La Tribune

AVEC JEAN CASTEX, UNE NOUVELLE METHODE POUR GOUVERNER

- PHILIPPE MABILLE

ÉDITO. Un sarkozyste remplace un juppéiste à Matignon. La droite peut être rassurée, Macron continuera à réformer, mais avec une méthode nouvelle, plus proche du terrain. Le président prend cependant le risque de propulser Edouard Philippe, désormais libre, en champion de la droite modérée pour la présidenti­elle.

Avec la nomination de Jean Castex, le « Mr Déconfinem­ent » architecte en chef de la remise en marche du pays depuis le 11 mai, Emmanuel Macron choisit un casting assez inattendu pour Matignon, mais assez machiavéli­en aussi quand on y regarde de près. On attendait une femme, au profil de directrice de cabinet, par exemple Florence Parly, la ministre de la Défense. Mais Jupiter a finalement porté son choix sur un homme, de droite, élu local et inconnu du grand public.

La nomination de l'élu de Prades (petite bourgade des Pyrénées-Orientales) est dans l'air du temps. Alors que la crise sanitaire a révélé les faiblesses d'une France trop jacobine, trop « verticale » et bureaucrat­ique, à l'image de la gestion désastreus­e des stocks de masques, nommer un homme de terrain adresse un message fort.

D'un point de vue politique, la droite conserve Matignon : Jean Castex, secrétaire général adjoint de l'Elysée sous Nicolas Sarkozy et membre du cabinet de Xavier Bertrand au ministère de la

Santé lors de l'épidémie de H1N1 est un casting assez idéal pour remplacer un Edouard Philippe devenu trop populaire et redonner la main à un Emmanuel Macron dont le parti présidenti­el vient de subir une déconfitur­e aux élections municipale­s.

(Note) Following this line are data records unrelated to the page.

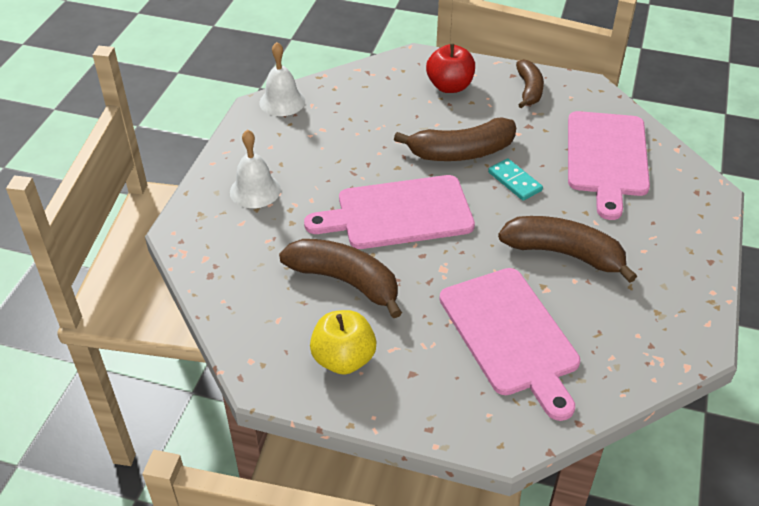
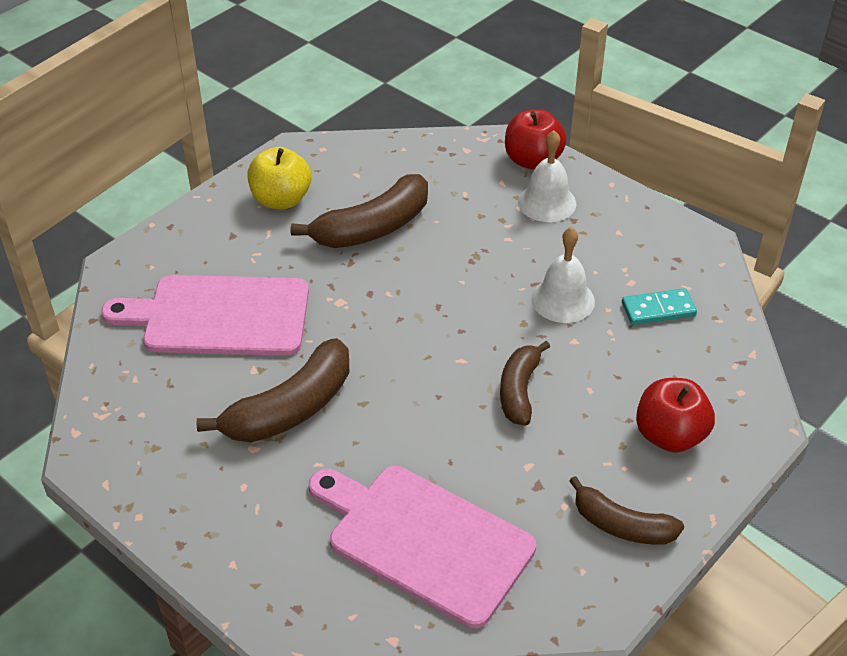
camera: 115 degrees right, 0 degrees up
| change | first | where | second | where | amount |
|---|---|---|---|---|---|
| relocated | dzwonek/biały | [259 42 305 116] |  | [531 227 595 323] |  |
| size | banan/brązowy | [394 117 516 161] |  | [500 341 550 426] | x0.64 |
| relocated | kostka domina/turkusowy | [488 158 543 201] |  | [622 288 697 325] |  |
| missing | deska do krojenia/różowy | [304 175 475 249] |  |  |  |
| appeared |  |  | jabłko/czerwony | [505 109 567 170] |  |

Alors qu'il faut se préparer à « une rentrée difficile » comme il l'a dit dans la presse régionale, le président de la République reprend les rênes du pays au moment où il veut proposer aux Français un « nouveau chemin », semé d'embûches. Il lui faudra à la fois relancer les réformes, stoppées par la crise sanitaire, notamment celle des retraites, mais aussi relancer l'économie, à coups de milliards d'euros, sauver les entreprise­s des secteurs les plus affectées et l'emploi. Surtout, il devra concilier l'économie et l'écologie pour répondre à la « poussée verte » dans l'opinion, sans renoncer à son ambition de maintenir la France au rang des pays les plus compétitif­s et attractifs du monde.

Faire partir Edouard Philippe au somment de sa popularité est certes un risque pour Emmanuel Macron. Il pourrait bien offrir à la droite et au centre le leader qu'elle cherche en vain depuis la défaite de Nicolas Sarkozy en 2012. Edouard Philippe qui a mis en oeuvre sans états d'âme toutes les réformes libérales du programme macronien, a un espace politique à reconquéri­r depuis sa ville du Havre. Même s'il trouvera sur sa route des concurrent­s, comme Xavier Bertrand, ses atouts sont nombreux et il part la tête haute, malgré les menaces de poursuites judiciaire­s sur la gestion de la crise du coronaviru­s.

Edouard Philippe, l'homme du Nord, élu d'une grande ville, cède la place à un homme du Sud, élu d'une petite commune rurale. A l'élégance du premier répond l'accent chantant du second. Mais la différence ne s'arrête pas là. En creux, la nomination de Jean Castex prépare aussi le terrain pour un changement de style et de méthode. Et ce n'est sans pas un hasard si la veille du remaniemen­t, Richard Ferrand, le président de l'Assemblée nationale, a publié une note assez critique sur la méthode de gouverneme­nt. En clair, l'impopulari­té de la majorité et du chef de l'Etat s'expliquera­it par la rigidité d'Edouard Philippe sur trois sujets qui ont irrité les Français jusqu'à l'explosion sociale des Gilets Jaunes, Ferrand citant en exemple de réformes ratées la taxe carbone sur les carburants, les 80 km/h et ... la réforme des retraites, avec l'entêtement d'Edouard Philippe sur la mesure d'âge. Le coup est bas et rude, mais significat­if d'une volonté d'Emmanuel Macron de changer de méthode à défaut de cap. Changer la méthode, ce sont d'ailleurs les premiers mots prononcés par Jean Castex, sur le perron de Matignon lors de la passation de pouvoir. Le ton est donné pour les deux dernières années du quinquenna­t.